Los datos arrojados por las encuestas en los últimos de la campaña electoral en Costa Rica sitúan en “empate técnico” a los candidatos Fabricio Alvarado (Partido Restauración Nacional, PRN) y Carlos Alvarado (Partido Acción Ciudadana, PAC). Para intentar ganar apoyos, los aspirantes han recurrido a la búsqueda del voto católico tradicional para intentar sacar ventaja en la reñida competencia, de cara a la segunda vuelta de las presidenciales de este domingo.

El aspirante del PRN, una agrupación confesional basada en comunidades evangélicas (el 22% de la población), se disputa el poder con el oficialista del Partido Acción Ciudadana (PAC), un católico no practicante que acusa a su rival de atizar posiciones cristianas extremas que riñen con la tradición de catolicismo conservador en Costa Rica.

El voto católico engloba a una porción de indecisos que pueden resultar claves el domingo, donde más de la mitad de la población es católica. Hay un “empate técnico” señalado por la última encuesta de la Universidad de Costa Rica (UCR), publicada 10 días antes de la segunda vuelta. El PRN salía vencedor con el 43% de los apoyos y frente a un 42% del PAC. El 15% se declaraba indeciso. Fuentes de ambos bandos se atribuyen ventaja a su favor, pero coinciden en que será por pocos puntos. Por eso despliegan mensajes y operativos en las zonas en las que el resultado está menos claro.
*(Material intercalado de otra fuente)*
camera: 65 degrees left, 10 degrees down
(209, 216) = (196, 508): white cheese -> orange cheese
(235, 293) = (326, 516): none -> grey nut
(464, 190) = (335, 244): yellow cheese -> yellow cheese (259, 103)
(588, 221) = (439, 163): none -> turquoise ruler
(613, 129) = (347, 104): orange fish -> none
El PRN -vencedor en la primera vuelta con el 24,8% de los votos- es fuerte en las zonas de menor desarrollo del país, con mayor presencia de iglesias evangélicas, y el PAC -que obtuvo el 21,6% de los apoyos en la primera ronda-, en los centros urbanos y población de mayor nivel educativo.
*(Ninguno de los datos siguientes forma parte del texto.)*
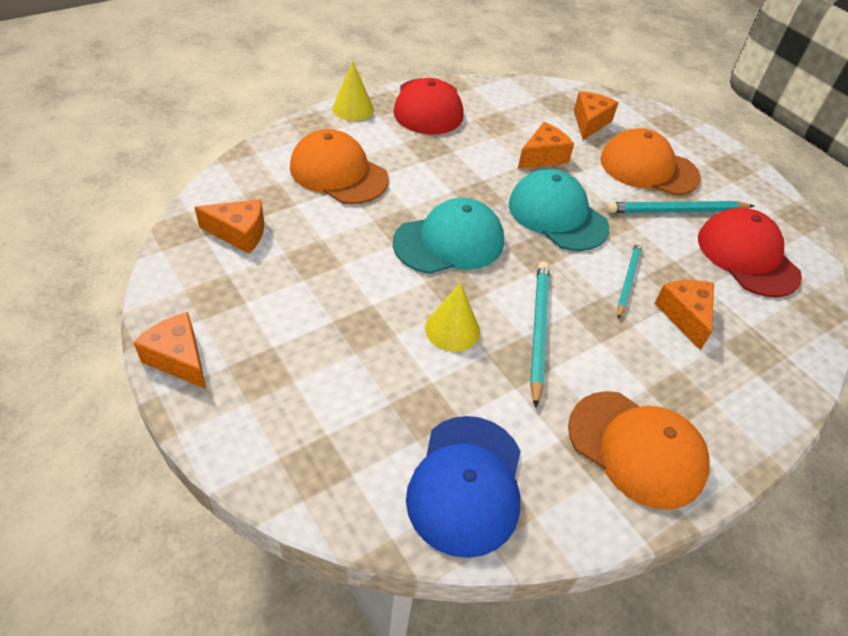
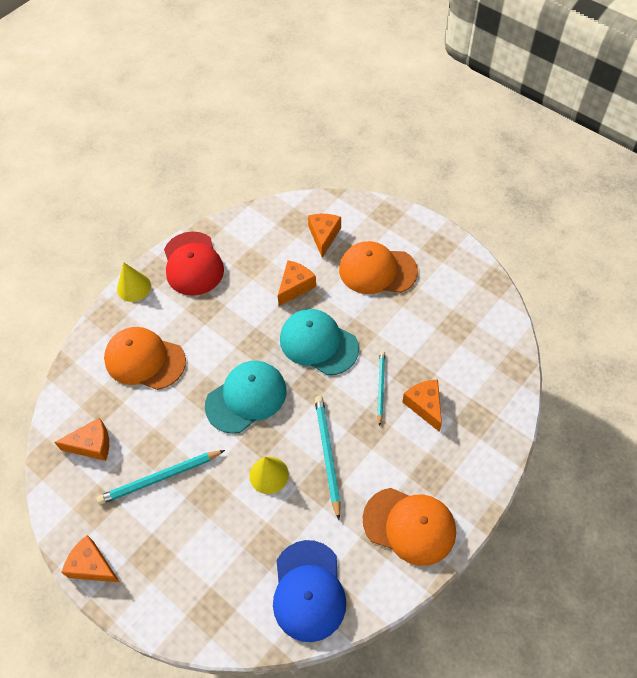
camera: 10 degrees left, 10 degrees up
(676, 211) = (405, 308): turquoise pencil -> turquoise pencil (160, 478)
(747, 256) = (461, 334): red cap -> none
La encuesta de la UCR muestra que el pequeño grupo de indecisos está compuesto en partes similares por cuatro grupos: católicos, evangélicos, personas sin religión y de otras denominaciones. Así las cosas, la religión ha saltado al campo de batalla entre los dos candidatos presidenciales costarricenses. Carlos Alvarado ha increpado a su adversario por las prédicas de su líder espiritual, Rony Chaves, un pastor autoproclamado profeta que considera “un ser diabólico” a la “Virgen de los Ángeles” que suele convocar a cientos de miles de peregrinos. Fabricio Alvarado se ha defendido diciendo que su líder espiritual no influye en su propuesta política, pese a varias fotografías de ambos juntos en la Asamblea Legislativa donde el candidato ocupa una curul desde 2014. El candidato del PRN más bien acusa a su adversario de haber escrito contenidos contra la Virgen y la comunión católica en obras literarias de años atrás, además de achacarle intenciones de promover “un Estado sin Dios”, posiciones abortistas y de defensa de minorías sexuales “contrarias a la naturaleza humana”.

Sin los partidos históricos en liza, el debate electoral en torno a criterios religiosos apenas ha dejado espacio para la grave crisis fiscal que amenaza la sostenibilidad de políticas de bienestar, para el crecimiento de la desigualdad o el incremento de la inseguridad.